Starring: Paul Newman, George Kennedy, Strother Martin

Year: 1967

“Sometimes nothin’ can be a real cool hand.”  So says Luke, Cool Hand Luke, with a line that would define a film, not just because it gave the hero his nickname, but because it summarized the entire essence of the picture.  Sometimes you are dealt nothing, but when you have nothing to lose, you are finally free to do whatever you choose.  That might seem like a strange theme to be placed inside the barbed wire walls of a prison, but perhaps no place better exemplifies both the feelings of desperate hopelessness and of astounding faith.  Shawshank Redemption would perfect the plot in later years, but Cool Hank Luke experimented with the idea and gave us a character we’ll never forget.  For that, we hold it among the classics, and very few films in cinematic history deserve the recognition more.

Busted for destroying municipal property and disorderly conduct (aka breaking parking meters while drunk, just for kicks), Luke Jackson is sentenced to two years in a Southern labor camp, becoming a part of the chain gang community overnight, a place where men go to work off their time along the highways and in the ditches.  Luke is a bird not meant to be caged, his song to the world is so sweet, and the rules of the camp begin to chafe him immediately.  Escape attempts are punished by leg irons, time in the Box, extended sentences, or a combination thereof, but Luke can’t drown out the Siren call of the open road.  For his refusal to conform and for his unbreakable spirit, the prison gang begin to love Luke, piling their own hopes on a man who seems above the law, who embodies all they wish they could be.

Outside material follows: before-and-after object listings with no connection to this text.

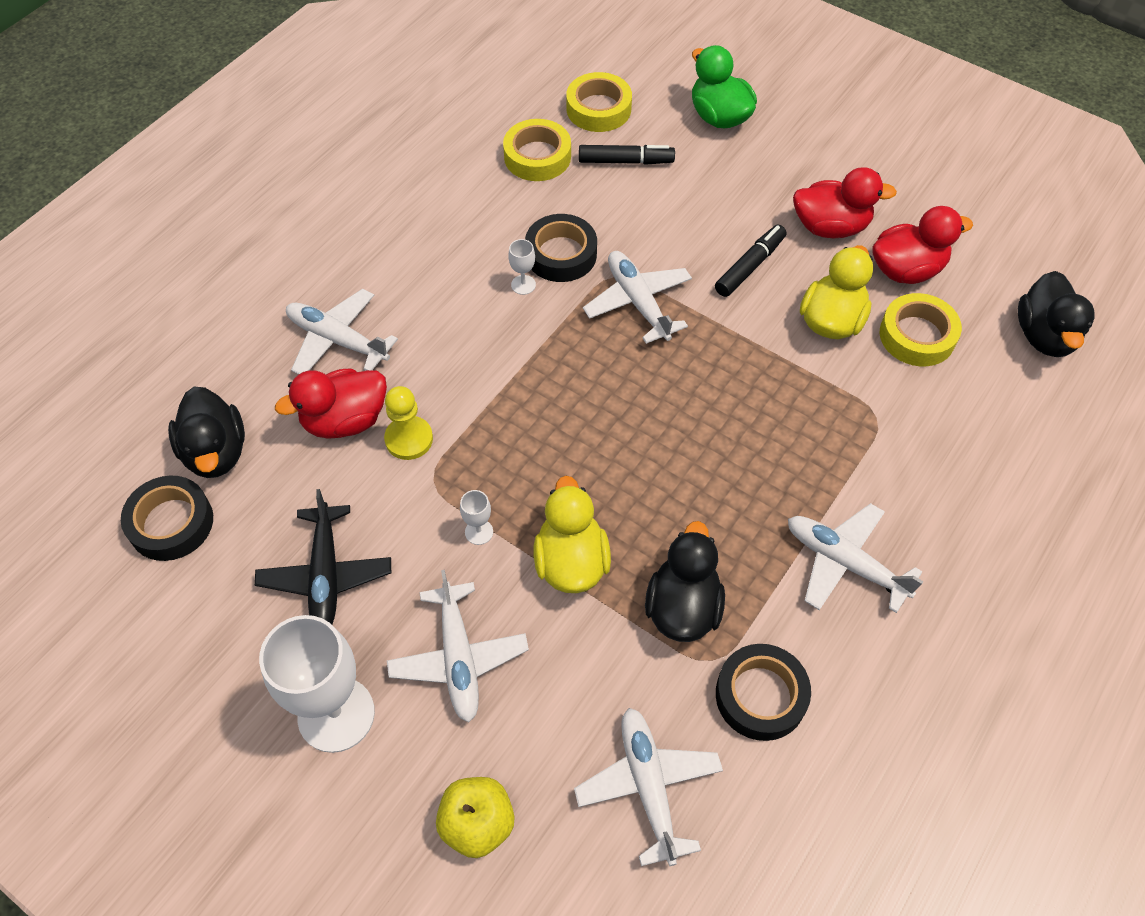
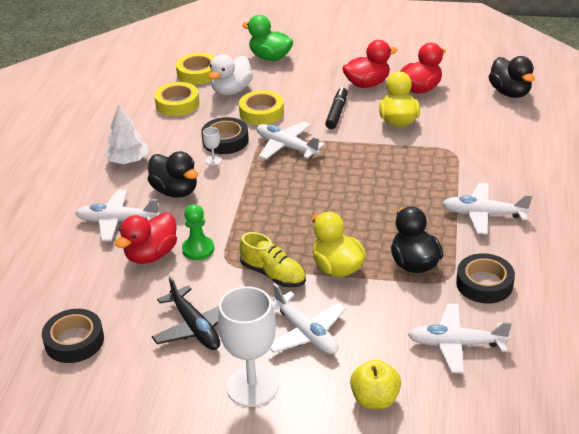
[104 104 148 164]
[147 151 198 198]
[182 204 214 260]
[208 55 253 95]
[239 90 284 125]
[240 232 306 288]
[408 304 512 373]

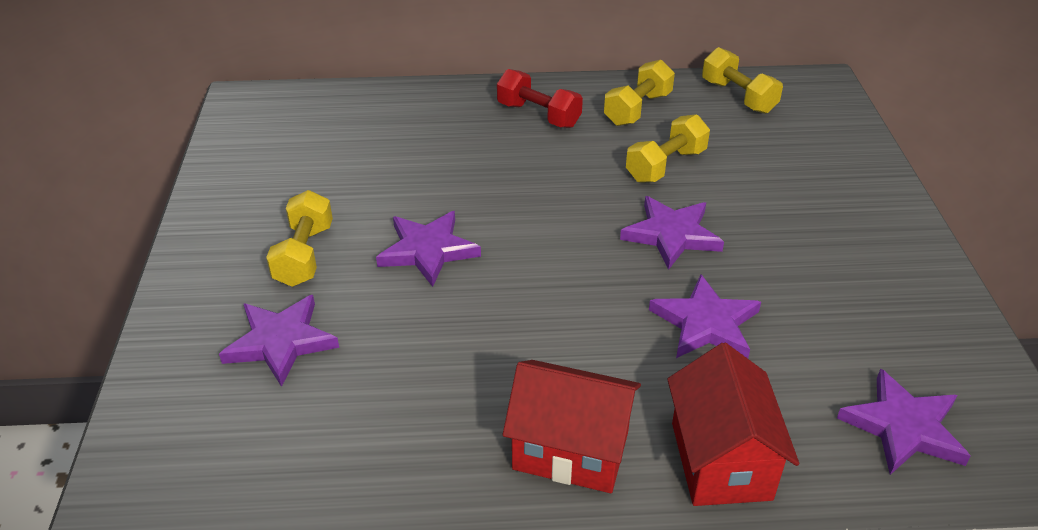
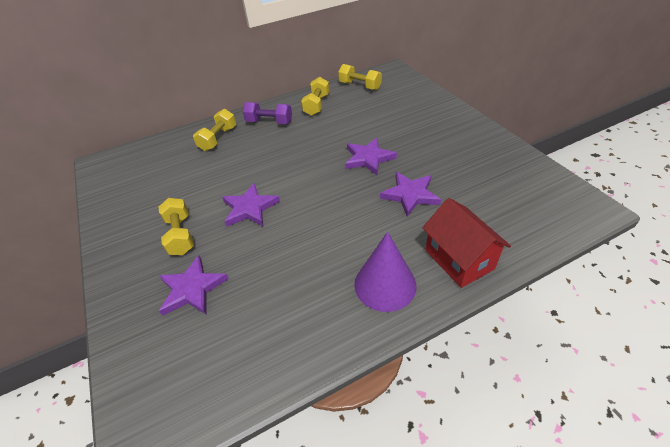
[193 109 236 151]
[243 102 292 124]
[354 232 417 312]
[837 368 971 475] (first image)

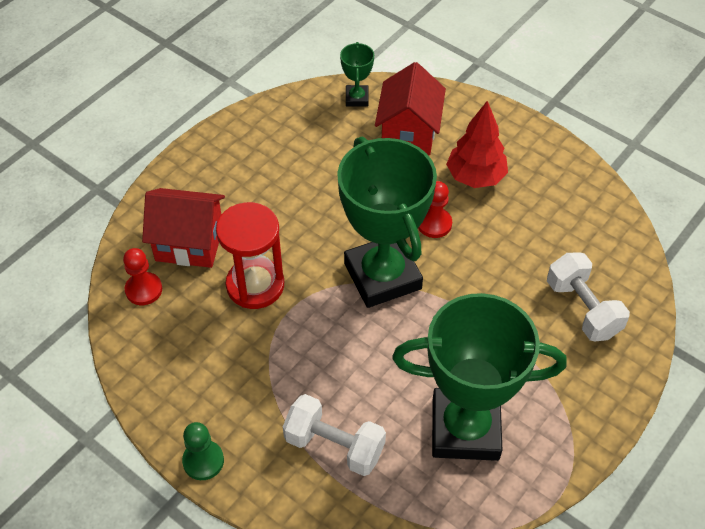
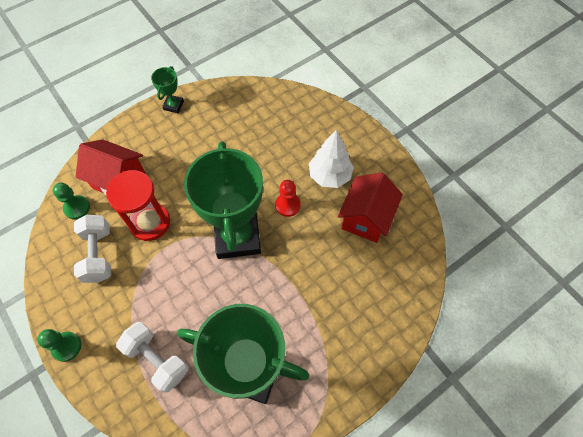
[53 183 90 220]
[74 215 111 283]
[151 66 184 113]
[309 129 354 188]
[338 172 403 243]

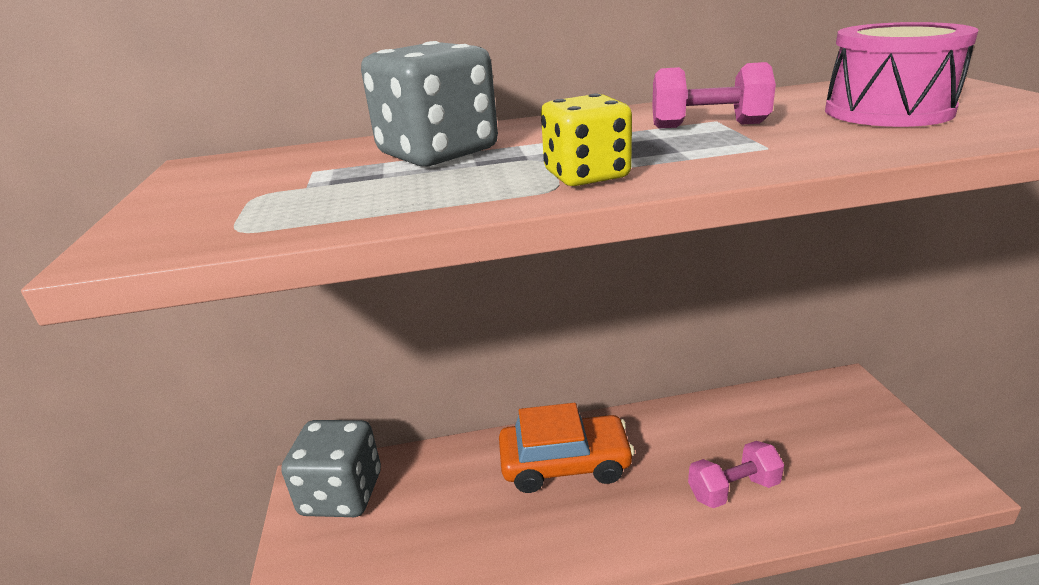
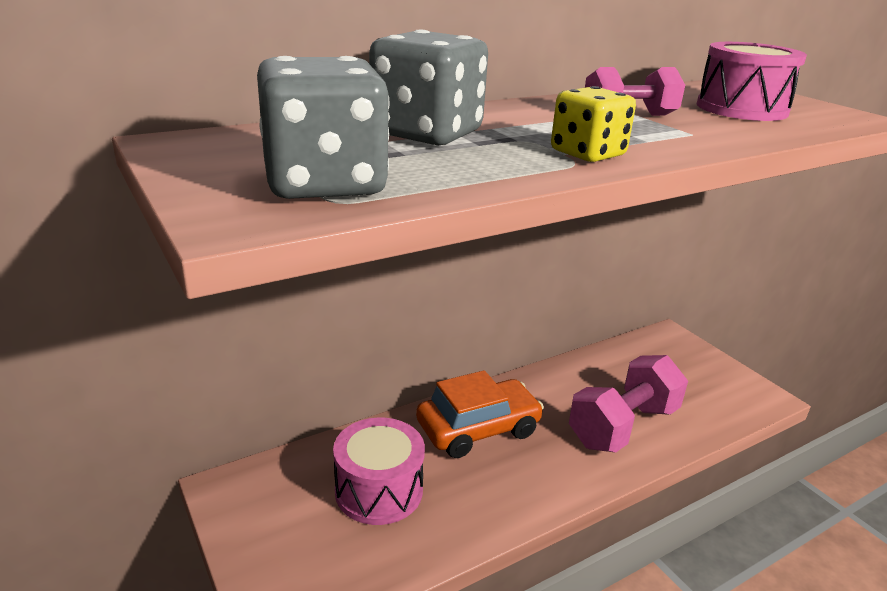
[257 56 390 199]
[333 417 425 525]
[569 355 688 453]

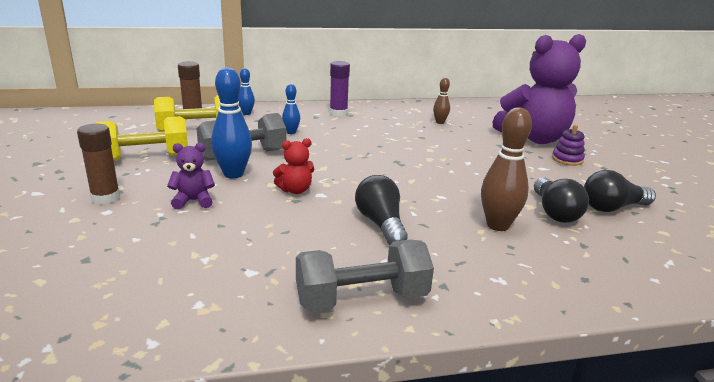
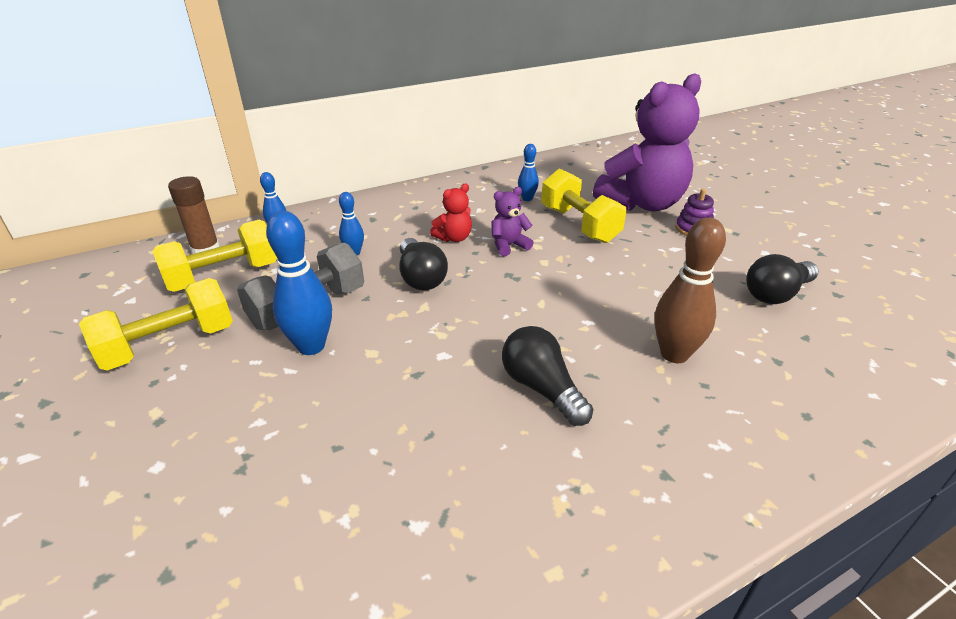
[399 238 448 290]
[430 183 472 242]
[491 187 533 256]
[518 144 539 201]
[541 168 626 243]
[77 124 120 204] (first image)
[296 240 434 313] (first image)
[330 61 350 116] (first image)

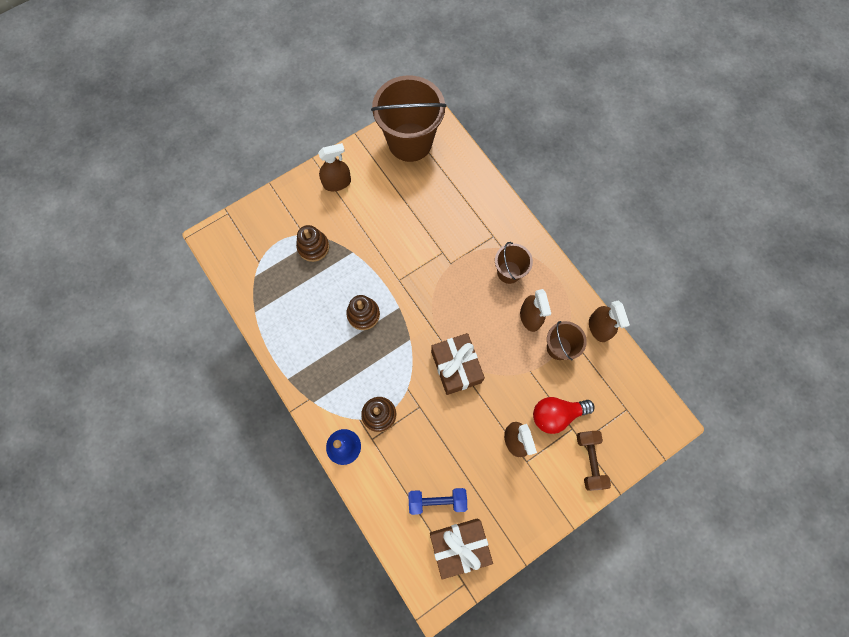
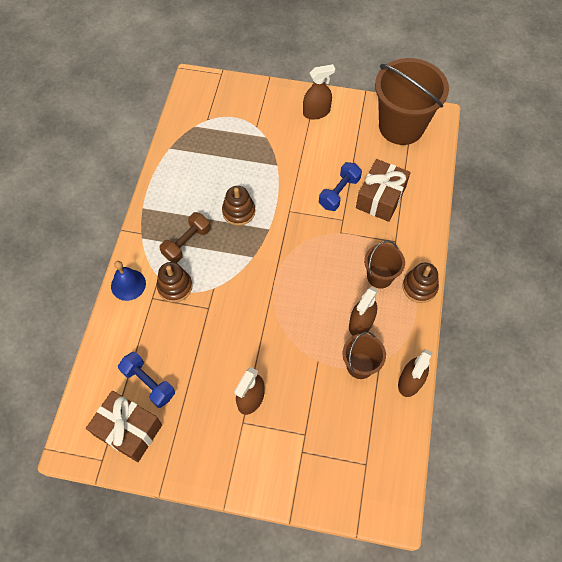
[159 212 210 263]
[303 64 335 119]
[319 162 362 211]
[356 159 410 222]
[402 263 439 303]
[533 397 595 434] (first image)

If you know the films of this time period, you will expect something slow and methodical, focused on atmosphere and content over speed and overwhelming action.  Cool Hand Luke delivers the best of what this era and this genre have to offer, a story like none other that takes its time to unfold.  The weight of the plot gets heavier and heavier as the characters get more and more desperate, and the conclusion is something you will never forget.  But there is also comedy sprinkled throughout, enough to keep audiences engaged when the going gets tough.  Nominated for four Academy Awards, this is a classic among classics, and it definitely deserves the spot.  Amazing music, an excellent locale, memorable characters, iconic scenes, and Paul Newman in his prime; what more could you ask for.  Cool Hand Luke is both a pillar at the base and a step toward modern masterpieces, with enough experimentation to impress but also a grounded firmness that you can sense from the very beginning.  You could watch this movie any number of times and still come away impressed; it has that much to offer and is that well-made, a spectacularly dramatic look at a life led freely, even while in bondage.